One of the main themes of exotheology is applying the concept of extraterrestrials who are sentient, and more to the point, endowed with a soul, as a thought experiment to the examination of a given theology, mostly Christian theology, occasionally also Jewish theology.
The Christian writer C. S. Lewis, in a 1950s article in the Christian Herald contemplated the possibility of the Son of God incarnating on extraterrestrial worlds, or else that God could devise an entirely distinct plan of salvation for extraterrestrial communities from the one for humans. [2]
In 1951, Los Angeles-based Science Fiction writer Ray Bradbury wrote a short story entitled "The Fire Balloons" as part of short story collection from the Illustrated Man, and ultimately believed that space travel and the discovery of new species and genera of life would - as earthly exploration once did - ultimately serve and expand God's kingdom. He felt that space travel with the same terrestrial laws and moral principles would also apply in outer space. As two clergymen are arguing about extraterrestrial life and outer space, one priest asks:
Learn what? That most of the things we’ve taught in the past on earth don’t fit out there in Mars or Venus… [To] Drive Adam and Eve out of some new Garden, on Jupiter, with our very own rocket fires? Or worse, find out there is no Eden, no Adam, no Eve, no damned serpent, no Fall, no original sin, no Annunciation, no Birth, no Son, you go on with the list, no nothing at all? Is that what we must learn, pastor?If need be, yes, said Pastor Sheldon. It’s the Lord’s space and the Lord’s world in space, Father. We must try not to take our cathedrals with us, when all we need is an overnight case [3]
Exotheologian Joel L. Parkyn, in his book Exotheology: Theological Explorations of Intelligent Extraterrestrial Life (2021), [4] examined the conjunction of human religion and a putative intelligent extraterrestrial civilizational contact or disclosure scenario as advanced by proponents of ufology. A summary of some of his fundamental theses regarding contact/disclosure is as follows:
Consequences for human religions depend heavily on the mode, means, and proximity of extraterrestrial contact; whether via radio interferometer, alien artifacts discovered on nearby planets or their satellites in our solar system, extraterrestrial probes encountered on Earth or in space, direct contact in space or in Earth orbit, or contact on one site or several on Earth. Inherent variables such as message content, interpretation, extraterrestrial agendas, and whether an advanced civilization would assume a cooperative, hostile, ambivalent or other posture with Earth leadership will determine short and long term outcomes. An intelligence-containing extraterrestrial contact/communication of a religious nature could result in the reformulation of key theological principles among Earth religions, potentially redefining/illuminating certain of Earth-bound conceptions of God, creation, the meaning of human existence and the afterlife.
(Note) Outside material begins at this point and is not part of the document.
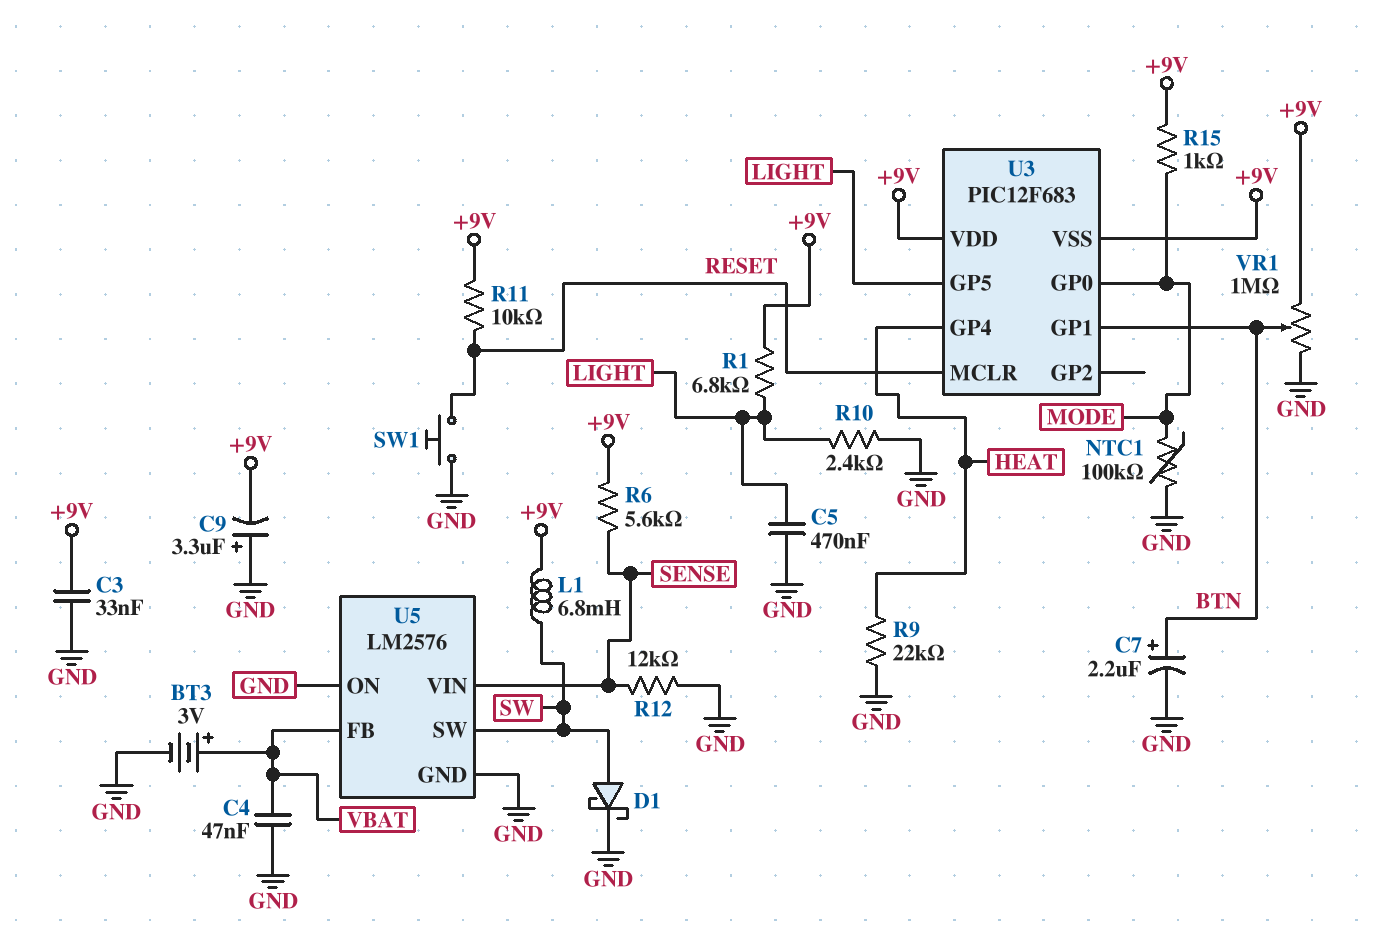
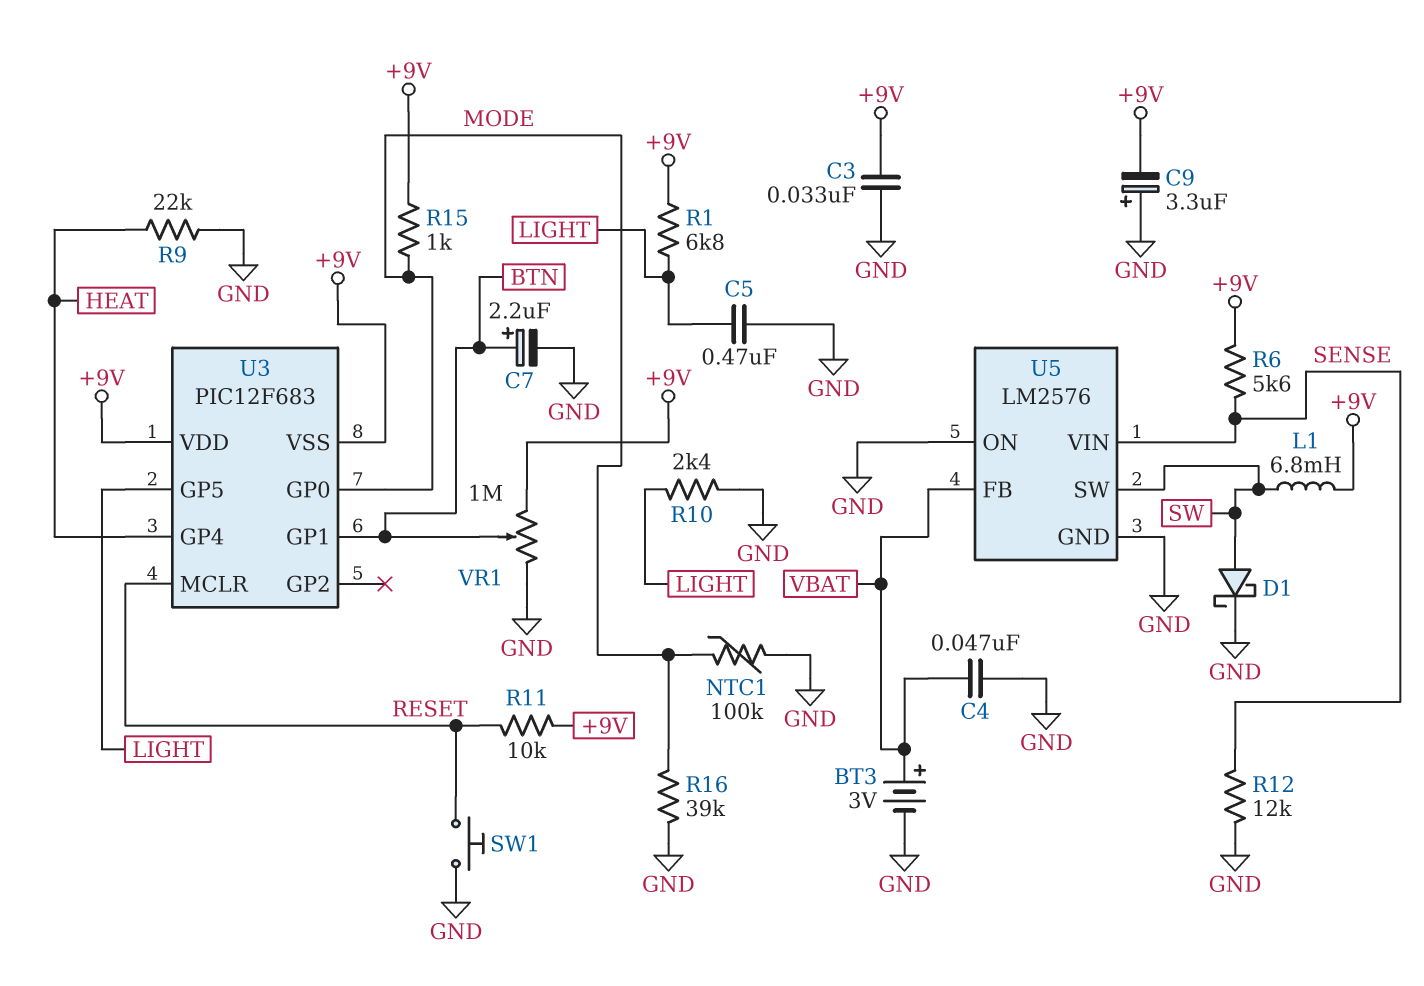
R16: none -> 39k (GND, MODE)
Humanity in a contact or disclosure scenario should not expect a monolithic theological, programmatic, or psychological response among religious institutions and individual believers due to the great variety of institutional, communal, and individual perspectives. Notably, there have been long-standing concerns with regard to certain Christian denominations, with negative reactions predicted among fundamentalist-oriented theologies, which typically advocate strictly anthropocentric and geocentric views. The Brookings Report titled "Proposed Studies on the Implications of Peaceful Space Activities for Human Affairs", funded by NASA in 1960, in a section titled, The Implications of a Discovery of Extraterrestrial Life, stated in particular with regard to these perspectives: "The positions of the major American religious denominations, the Christian sects, and the Eastern religions on the matter of extraterrestrial life needs elucidation...For them, the discovery of other life-rather than any other space product-would be electrifying..." For these faiths, evidence and/or official acknowledgement of extraterrestrial intelligence could prove especially damaging. Official governmental disclosure of an intelligent extraterrestrial reality, whether originating in the United States or other country, in conjunction with political leaders, industry and academic experts, religious authorities, as well as media interpretation, reaction, and public dissemination will have a large influence formulating interpretation and hence public responses.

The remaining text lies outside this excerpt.